Merci pour votre article et les idées fausses qu'il balaie!

Sur son carnet, mon cheval est identifié comme "bai brun foncé". Sa robe pourrait être confondue avec celle d'un vrai noir en été, par contre en hiver elle présente les décolorations localisées rousses du bai brun.
Je trouve cette dénomination assez juste, permettant de faire la différence avec d'autres chevaux identifiés comme "bai brun", mais tirant davantage sur le marron foncé que sur le noir.

J'ai toujours trouvé cette dénomination "noir pangaré" assez bancale et trompeuse, bien qu'elle soit de plus en plus utilisée par les éleveurs lors de la vente de leurs poulains. Pour moi l'explication est surtout commerciale: le noir est très à la mode, et les noirs sont plus recherchés que les bais.
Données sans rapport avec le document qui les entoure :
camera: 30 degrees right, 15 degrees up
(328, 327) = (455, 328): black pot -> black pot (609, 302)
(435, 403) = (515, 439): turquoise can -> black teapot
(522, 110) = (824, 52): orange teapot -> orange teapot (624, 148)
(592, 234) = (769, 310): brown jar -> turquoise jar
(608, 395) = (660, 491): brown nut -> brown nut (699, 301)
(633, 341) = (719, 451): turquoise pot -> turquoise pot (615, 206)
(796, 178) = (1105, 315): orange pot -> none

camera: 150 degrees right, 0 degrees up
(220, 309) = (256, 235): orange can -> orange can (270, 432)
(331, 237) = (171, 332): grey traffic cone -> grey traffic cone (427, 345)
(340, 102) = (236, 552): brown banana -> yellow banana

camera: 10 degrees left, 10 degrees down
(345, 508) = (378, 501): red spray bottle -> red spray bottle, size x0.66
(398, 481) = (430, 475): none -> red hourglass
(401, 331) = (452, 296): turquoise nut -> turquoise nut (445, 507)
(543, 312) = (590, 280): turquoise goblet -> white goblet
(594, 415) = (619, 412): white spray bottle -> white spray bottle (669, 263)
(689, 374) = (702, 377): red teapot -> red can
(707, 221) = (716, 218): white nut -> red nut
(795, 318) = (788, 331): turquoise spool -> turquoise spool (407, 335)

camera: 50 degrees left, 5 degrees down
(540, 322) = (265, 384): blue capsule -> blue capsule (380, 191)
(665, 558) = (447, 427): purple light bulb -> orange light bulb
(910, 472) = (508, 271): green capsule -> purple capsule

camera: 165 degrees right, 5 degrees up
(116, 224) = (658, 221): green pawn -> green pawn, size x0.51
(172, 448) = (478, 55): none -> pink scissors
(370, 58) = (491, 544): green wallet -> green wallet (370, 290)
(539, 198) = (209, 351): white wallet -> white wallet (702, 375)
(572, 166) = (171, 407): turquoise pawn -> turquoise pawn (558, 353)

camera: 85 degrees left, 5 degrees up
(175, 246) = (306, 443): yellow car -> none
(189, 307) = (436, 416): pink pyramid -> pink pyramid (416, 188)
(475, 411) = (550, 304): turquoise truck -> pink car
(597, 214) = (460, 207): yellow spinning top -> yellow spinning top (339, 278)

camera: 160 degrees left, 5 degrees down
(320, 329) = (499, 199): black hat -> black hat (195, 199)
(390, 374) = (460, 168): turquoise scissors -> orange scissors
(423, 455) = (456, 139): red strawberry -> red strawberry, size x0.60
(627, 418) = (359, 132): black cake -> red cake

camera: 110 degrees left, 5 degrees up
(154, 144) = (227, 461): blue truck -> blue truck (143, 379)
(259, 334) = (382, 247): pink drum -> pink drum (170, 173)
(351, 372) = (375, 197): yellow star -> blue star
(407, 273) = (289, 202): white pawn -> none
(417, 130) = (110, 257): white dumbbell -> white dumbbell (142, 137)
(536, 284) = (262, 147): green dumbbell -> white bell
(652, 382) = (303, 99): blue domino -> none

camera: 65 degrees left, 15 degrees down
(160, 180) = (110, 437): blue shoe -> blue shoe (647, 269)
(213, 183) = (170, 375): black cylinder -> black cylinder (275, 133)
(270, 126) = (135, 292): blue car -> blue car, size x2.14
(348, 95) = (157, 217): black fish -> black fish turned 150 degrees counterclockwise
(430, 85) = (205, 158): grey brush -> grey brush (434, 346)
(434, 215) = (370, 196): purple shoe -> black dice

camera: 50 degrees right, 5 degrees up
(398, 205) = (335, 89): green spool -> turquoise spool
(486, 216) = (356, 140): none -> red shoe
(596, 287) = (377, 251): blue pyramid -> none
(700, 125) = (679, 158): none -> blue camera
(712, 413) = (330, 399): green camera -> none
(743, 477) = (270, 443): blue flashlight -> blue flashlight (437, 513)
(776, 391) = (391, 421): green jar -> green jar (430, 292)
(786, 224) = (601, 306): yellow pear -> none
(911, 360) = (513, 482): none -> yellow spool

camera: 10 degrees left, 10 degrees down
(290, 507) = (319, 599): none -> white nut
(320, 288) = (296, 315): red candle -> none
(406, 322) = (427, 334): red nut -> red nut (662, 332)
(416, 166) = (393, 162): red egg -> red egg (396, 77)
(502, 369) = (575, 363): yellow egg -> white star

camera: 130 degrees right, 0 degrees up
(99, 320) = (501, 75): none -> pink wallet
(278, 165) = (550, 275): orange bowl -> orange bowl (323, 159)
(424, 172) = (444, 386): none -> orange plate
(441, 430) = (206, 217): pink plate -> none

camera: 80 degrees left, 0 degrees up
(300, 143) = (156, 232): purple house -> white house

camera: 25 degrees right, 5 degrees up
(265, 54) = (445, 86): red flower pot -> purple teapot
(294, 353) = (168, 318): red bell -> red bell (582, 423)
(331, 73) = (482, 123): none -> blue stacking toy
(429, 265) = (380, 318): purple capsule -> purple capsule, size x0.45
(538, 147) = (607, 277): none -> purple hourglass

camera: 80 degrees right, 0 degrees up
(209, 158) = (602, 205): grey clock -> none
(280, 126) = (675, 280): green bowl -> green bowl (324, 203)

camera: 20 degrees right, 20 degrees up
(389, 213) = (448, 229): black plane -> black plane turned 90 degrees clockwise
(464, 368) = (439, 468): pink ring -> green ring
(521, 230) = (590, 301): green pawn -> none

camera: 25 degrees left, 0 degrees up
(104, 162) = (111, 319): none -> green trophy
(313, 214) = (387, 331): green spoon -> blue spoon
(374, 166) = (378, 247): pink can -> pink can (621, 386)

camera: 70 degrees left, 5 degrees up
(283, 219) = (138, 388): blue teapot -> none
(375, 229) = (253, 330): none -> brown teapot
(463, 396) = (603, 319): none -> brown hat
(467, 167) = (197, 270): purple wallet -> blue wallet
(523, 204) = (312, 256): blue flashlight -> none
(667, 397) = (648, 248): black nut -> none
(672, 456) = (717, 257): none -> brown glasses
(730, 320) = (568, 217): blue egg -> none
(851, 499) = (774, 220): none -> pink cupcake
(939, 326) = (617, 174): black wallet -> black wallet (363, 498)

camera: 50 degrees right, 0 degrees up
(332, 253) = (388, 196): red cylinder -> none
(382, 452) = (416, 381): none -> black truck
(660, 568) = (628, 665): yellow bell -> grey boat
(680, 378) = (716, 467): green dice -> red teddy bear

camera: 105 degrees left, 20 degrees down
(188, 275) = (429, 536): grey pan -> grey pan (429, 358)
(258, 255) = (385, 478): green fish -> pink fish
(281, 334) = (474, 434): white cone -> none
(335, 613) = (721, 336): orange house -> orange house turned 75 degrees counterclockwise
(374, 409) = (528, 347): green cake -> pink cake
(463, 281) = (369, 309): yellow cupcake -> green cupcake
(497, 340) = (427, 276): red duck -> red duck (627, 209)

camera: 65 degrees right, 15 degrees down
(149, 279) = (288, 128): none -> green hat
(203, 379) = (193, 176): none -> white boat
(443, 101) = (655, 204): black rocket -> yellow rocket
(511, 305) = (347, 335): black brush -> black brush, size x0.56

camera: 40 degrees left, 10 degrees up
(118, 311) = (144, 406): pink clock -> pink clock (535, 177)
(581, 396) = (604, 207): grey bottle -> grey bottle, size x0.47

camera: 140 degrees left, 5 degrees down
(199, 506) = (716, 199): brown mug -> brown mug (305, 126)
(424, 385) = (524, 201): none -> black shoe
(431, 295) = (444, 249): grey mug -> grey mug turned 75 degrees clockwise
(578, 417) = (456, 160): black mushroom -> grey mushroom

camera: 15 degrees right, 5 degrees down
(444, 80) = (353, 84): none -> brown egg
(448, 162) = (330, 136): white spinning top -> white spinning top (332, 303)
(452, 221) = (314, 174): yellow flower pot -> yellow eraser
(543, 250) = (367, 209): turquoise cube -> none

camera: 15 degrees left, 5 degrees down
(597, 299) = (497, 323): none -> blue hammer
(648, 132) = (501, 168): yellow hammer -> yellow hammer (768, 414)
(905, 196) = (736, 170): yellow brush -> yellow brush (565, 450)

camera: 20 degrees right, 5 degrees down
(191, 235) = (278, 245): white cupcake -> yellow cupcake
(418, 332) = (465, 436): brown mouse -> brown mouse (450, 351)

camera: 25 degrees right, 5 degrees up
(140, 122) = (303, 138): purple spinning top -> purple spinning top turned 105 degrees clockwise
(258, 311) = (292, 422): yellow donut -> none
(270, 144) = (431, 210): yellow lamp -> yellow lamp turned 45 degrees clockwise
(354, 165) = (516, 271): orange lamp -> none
Pour la clientèle non spécialiste, la dénomination "noir pagangaré" est plus flatteuse.

valren :
Le 21/12/2012 à 10h56

Bonjour, et merci pour votre avis ! Je n'ai pas tous les détails concernant le choix de la dénomination "noir pangaré", mais je sais que la nouvelle nomenclature des robes a été appuyée par Frédéric Chéhu sur la base des connaissances scientifiques de 1999. Et à cette époque, l'étude de Rieder n'est pas encore parue. Si bien que les chercheurs américains supposent que la robe "noire pangarée", c'est une robe noire porteuse du gène pangaré.

La "mode" pour la robe noire étant une explication possible, elle aussi.